I am trying to run multiple queries in parallel with PyGreSQL and multiprocessing, but below code hangs without returning:
from pg import DB
from multiprocessing import Pool
from functools import partial
def create_query(table_name):
return f"""create table {table_name} (id integer);
CREATE INDEX ON {table_name} USING BTREE (id);"""
my_queries = [ create_query('foo'), create_query('bar'), create_query('baz') ]
def execute_query(conn_string, query):
con = DB(conn_string)
con.query(query)
con.close()
rs_conn_string = "host=localhost port=5432 dbname=postgres user=postgres password="
pool = Pool(processes=len(my_queries))
pool.map(partial(execute_query,rs_conn_string), my_queries)
Is there any way to make it work? Also is it possible make the 3 running queries in same "transaction" in case one query fails and the other get rolled back?
One obvious problem is that you always run the pool.map
, not only in the main process, but also when the interpreters used in the parallel sub-processes import the script.
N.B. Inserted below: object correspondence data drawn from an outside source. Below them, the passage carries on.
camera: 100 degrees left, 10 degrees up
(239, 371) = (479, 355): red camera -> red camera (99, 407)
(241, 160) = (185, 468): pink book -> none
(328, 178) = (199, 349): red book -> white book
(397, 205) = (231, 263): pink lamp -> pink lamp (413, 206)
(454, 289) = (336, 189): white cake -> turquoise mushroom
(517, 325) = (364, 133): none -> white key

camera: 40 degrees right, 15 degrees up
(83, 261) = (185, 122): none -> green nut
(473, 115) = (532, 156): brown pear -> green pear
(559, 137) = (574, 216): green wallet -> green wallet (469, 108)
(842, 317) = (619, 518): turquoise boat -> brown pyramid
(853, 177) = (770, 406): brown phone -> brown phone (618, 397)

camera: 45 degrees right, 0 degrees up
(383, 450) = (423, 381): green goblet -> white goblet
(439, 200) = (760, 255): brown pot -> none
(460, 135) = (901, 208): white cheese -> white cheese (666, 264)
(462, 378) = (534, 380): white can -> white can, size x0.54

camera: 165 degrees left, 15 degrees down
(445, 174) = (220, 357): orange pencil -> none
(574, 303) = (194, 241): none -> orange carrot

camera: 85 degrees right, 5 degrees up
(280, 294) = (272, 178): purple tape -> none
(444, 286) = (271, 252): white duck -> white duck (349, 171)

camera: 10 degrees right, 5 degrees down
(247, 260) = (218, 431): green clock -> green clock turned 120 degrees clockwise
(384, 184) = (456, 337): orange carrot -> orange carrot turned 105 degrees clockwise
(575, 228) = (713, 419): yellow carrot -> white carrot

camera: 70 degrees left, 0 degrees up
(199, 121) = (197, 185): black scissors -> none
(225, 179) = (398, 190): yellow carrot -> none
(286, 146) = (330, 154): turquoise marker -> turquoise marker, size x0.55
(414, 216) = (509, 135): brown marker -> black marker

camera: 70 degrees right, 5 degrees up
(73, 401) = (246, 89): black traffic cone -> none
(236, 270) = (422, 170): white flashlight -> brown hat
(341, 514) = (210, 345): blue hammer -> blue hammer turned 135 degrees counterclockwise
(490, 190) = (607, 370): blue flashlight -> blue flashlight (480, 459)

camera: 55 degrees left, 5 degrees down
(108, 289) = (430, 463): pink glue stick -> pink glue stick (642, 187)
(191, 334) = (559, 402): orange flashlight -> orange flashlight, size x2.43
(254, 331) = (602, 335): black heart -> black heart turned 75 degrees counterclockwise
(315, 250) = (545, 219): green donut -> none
You should do something like this instead:
def run_all():
with Pool(processes=len(my_queries)) as pool:
pool.map(partial(execute_query,rs_conn_string), my_queries)
if __name__ == '__main__':
run_all()
Regarding your second question, that's not possible since the transaction are per connection, which live in separate processes if you do it like that.
Asynchronous command processing might be what you want, but it is not yet supported by PyGreSQL. Psygopg + aiopg is probably better suited for doing things like that.